The three outsiders visited Tucson at assorted times during the winter to set their works on the company, making for short, intense weeks of learning and dancing.

"They worked us really hard but they bring up the quality," says Rosen. "They all pushed us, at every level. They're all great choreographers."

NEW ART got hold of Andrieux, the Cunningham dancer, through a Tucson dancer who once worked with him in the Jennifer Muller Company, a modern troupe in New York. Andrieux first came out to Tucson to teach some NEW ART master classes, and then accepted the invitation to set a new work on the company. Danced to music by Eric Neveux, his piece is a trio for three women--company dancers Emily Rohlader, Alm and Rangel, who calls the dance "remarkable."

"It starts out with three women doing very gestural movement," Rangel says. "It doesn't travel. From there, there are three solos right after each other, and it ends with the three coming back together. It starts out very surreal, slow then fast. We're doing it with our eyes closed. It's a neat effect."

Her own solo in the work is athletic, full of boxing moves, while the other two are more lyrical. Rangel reports that Andrieux "seemed to think he's different from Merce, but I found a lot of similarities. Merce doesn't create with emotion. Cedric didn't want any emotion from the dancers, but it has a very emotional result."

Guest choreographer Sarasvati was one of Rangel's professors at Georgia, where the Tucson transplant got her undergrad dance degree. Sarasvati's dance, set to music by the Cargo Cult Cats, has already been performed this year by two other companies, Georgia's Core Concert Dance and a troupe in Japan. "It's a very high-energy piece: Eight people are constantly moving," Rangel says. "It's pretty complex, with a lot going on. It's fairly short, about five minutes, but it's packed."

The Parlon work, "Fragile Knot," deploys five dancers--NEW ART regulars Rosen, Rangel and Alm, and two dancers just emerging onto the Tucson scene. Heather Haeger and Melissa Crago, both graduates of Peggy Paver's dance program at University/Rincon High, have started up a new modern dance company called Morphos. Both the guest dancers have a gymnastics background that's well suited to Parlon's piece, which Rangel describes as "very athletic. It's an angst-ridden piece. There's a lot of flapping and flailing around, and throwing our bodies at each other."

NEW ART's Alm presents "Still," a trio that premiered in the company's Emerging Choreographers' Showcase last winter. The piece for three dancers won an award at the 2001 Arizona Choreography Competition, sponsored by Scottsdale and Glendale community colleges. Danced by Margaret Evans, Rosen and Swartz, the work is "a juxtaposition of lyrical and high-energy staccato," Rangel says. "It's very dynamic."

Dryden's trapeze solo, which he'll perform himself, was as yet untitled at press time.

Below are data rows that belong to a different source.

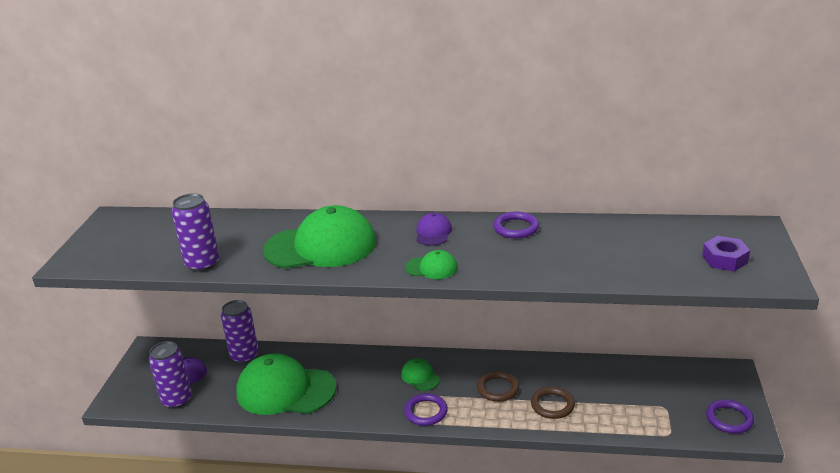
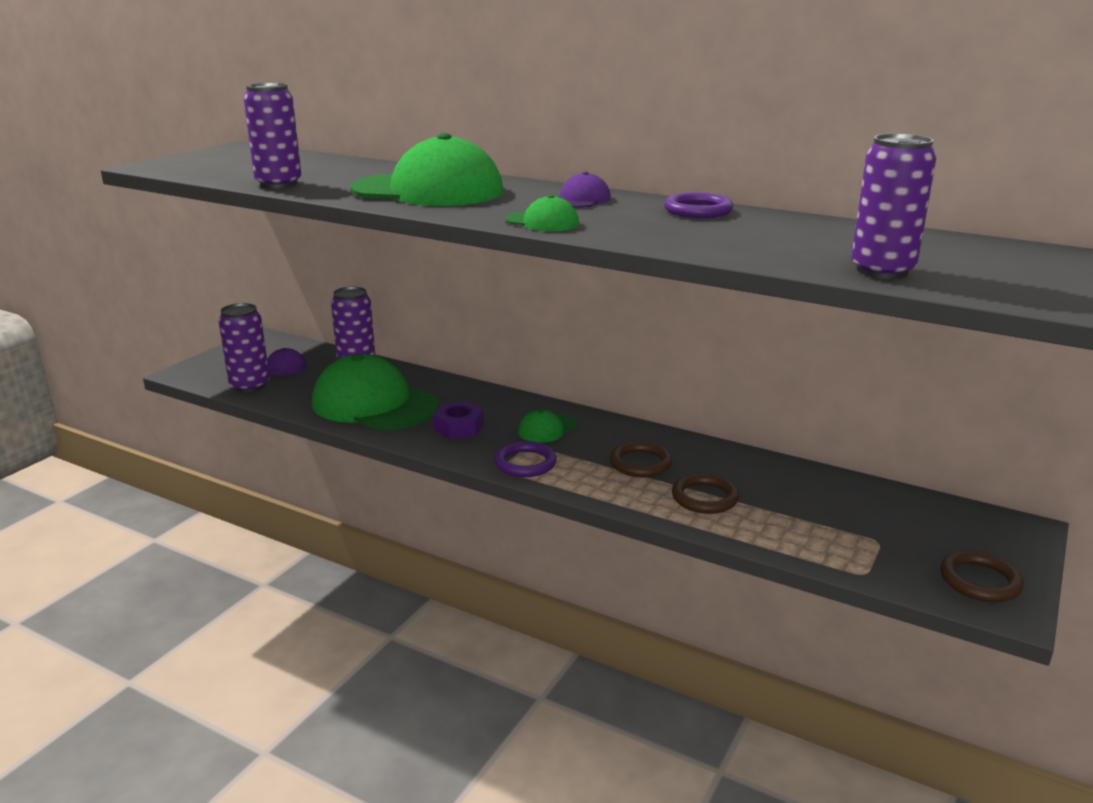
camera: 20 degrees right, 5 degrees down
(420, 377) = (546, 429): green cap -> green cap turned 120 degrees counterclockwise
(663, 272) = (882, 271): none -> purple can
(724, 259) = (1001, 275): purple nut -> purple nut (458, 427)
(729, 419) = (979, 581): purple ring -> brown ring

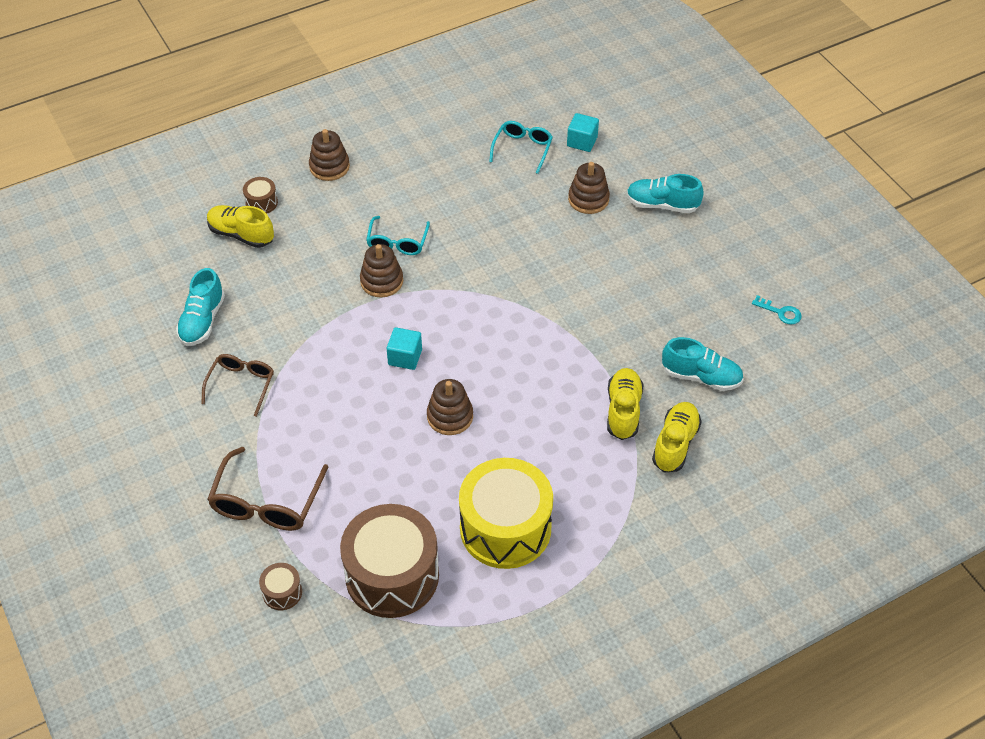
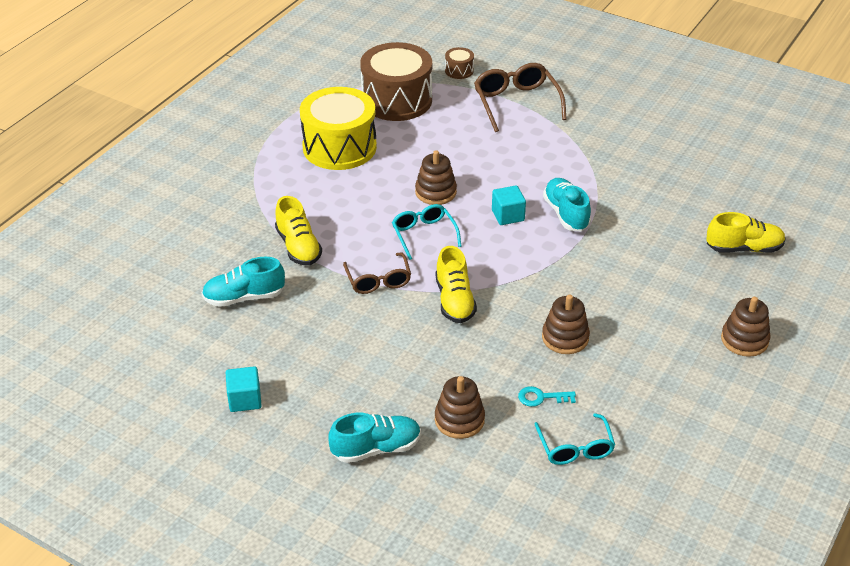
camera: 150 degrees right, 10 degrees down
(202, 321) = (690, 178): turquoise shoe -> turquoise shoe (566, 214)
(241, 384) = (611, 153): brown glasses -> brown glasses (378, 280)
(261, 203) = (762, 280): brown drum -> none
(381, 281) = (584, 261): brown stacking toy -> brown stacking toy (565, 338)
(397, 243) = (604, 297): turquoise glasses -> turquoise glasses (424, 234)
(582, 141) = (518, 488): turquoise cube -> turquoise cube (245, 399)
(675, 444) = (241, 240): yellow shoe -> yellow shoe (454, 301)
(780, 312) = (192, 384): turquoise key -> turquoise key (541, 397)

Swartz dances her own solo, "Coaster," to the music of Pink Floyd.

Rangel's "Autonomy," a work for five dancers, is an excerpt from her master's project at the UA, the evening-long examination of women's roles called Void Where Prohibited. "It's a resolution piece, about coming into autonomy," she says. Void reveled in a mixture of theater, spoken word, singing and dancing, but in keeping with the Got Dance? agenda, its "Autonomy" segment is pure dance.